On the Arrest of the Tsar under the Kerensky regime...

"On March 7 in Moscow, Kerensky declaimed: "Nicholas II is in my hands. I will never be the Marat of the Russian revolution. Nicholas II is to go under my personal supervision to England. . . ." Ladies threw flowers; students applauded. But the depths bestirred themselves. Not one serious revolution yet-not one that had something to lose-has let the deposed monarch escape over the border. From the workers and soldiers came continuous demands: arrest the Romanovs. The Executive Committee sensed the tact that there could be no joking here. It was decided that the Soviet must take into its own hands the question of the Romanovs: the government was thus openly proclaimed undeserving of confidence. The Executive Committee gave an order to all railroads not to let Romanov through. That was why the czar’s train got lost in the tracks. One of the members of the Executive Committee, the worker Gvosdev, a right Menshevik, was commissioned to arrest Nicholas. Kerensky was disavowed-and along with him the government. But instead of resigning it submitted in silence. On March 9 Cheidze reported to the Executive Committee that the government had "renounced" the thought of sending Nicholas to England. The czar’s family was put under arrest in the Winter Palace."

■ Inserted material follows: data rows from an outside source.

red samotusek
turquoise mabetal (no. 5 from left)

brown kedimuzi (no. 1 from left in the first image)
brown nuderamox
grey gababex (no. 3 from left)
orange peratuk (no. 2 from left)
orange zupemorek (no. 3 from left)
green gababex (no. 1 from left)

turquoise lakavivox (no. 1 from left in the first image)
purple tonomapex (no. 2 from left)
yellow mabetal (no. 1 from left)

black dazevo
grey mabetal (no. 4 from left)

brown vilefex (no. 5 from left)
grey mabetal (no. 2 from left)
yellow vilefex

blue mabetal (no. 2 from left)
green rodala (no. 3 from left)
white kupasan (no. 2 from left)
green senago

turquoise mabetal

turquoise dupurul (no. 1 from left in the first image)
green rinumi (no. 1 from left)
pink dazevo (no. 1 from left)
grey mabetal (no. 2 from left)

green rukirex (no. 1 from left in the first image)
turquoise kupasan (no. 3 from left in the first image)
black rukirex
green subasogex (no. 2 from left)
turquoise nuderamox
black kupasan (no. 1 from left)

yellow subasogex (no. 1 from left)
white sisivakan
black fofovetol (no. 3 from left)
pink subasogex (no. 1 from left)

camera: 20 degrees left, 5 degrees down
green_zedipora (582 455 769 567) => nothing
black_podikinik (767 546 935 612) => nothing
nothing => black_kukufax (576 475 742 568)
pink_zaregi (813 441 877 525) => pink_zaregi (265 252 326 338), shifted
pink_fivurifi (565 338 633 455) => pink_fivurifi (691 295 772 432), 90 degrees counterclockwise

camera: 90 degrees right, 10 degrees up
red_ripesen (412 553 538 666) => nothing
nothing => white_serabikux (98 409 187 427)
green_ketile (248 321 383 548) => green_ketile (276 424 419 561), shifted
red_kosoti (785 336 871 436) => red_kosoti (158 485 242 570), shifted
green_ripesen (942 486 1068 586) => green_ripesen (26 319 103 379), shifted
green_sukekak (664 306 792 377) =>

I am posting this because i think it is an extremely insightful paragraph. Firstly, Trotsky points out that no serious revolution has ever let the deposed heads of state free.

Secondly the Trotsky says that the workers called for the arrest of the Romanovs. The tsar and his family in modern American bourgeois culture/history books/movies, etc are portrayed as innocent victims of an "insane group of revolutionaries". These people were tyrants and totally opposed to the interests of the majority of he nation ie workers an peasants.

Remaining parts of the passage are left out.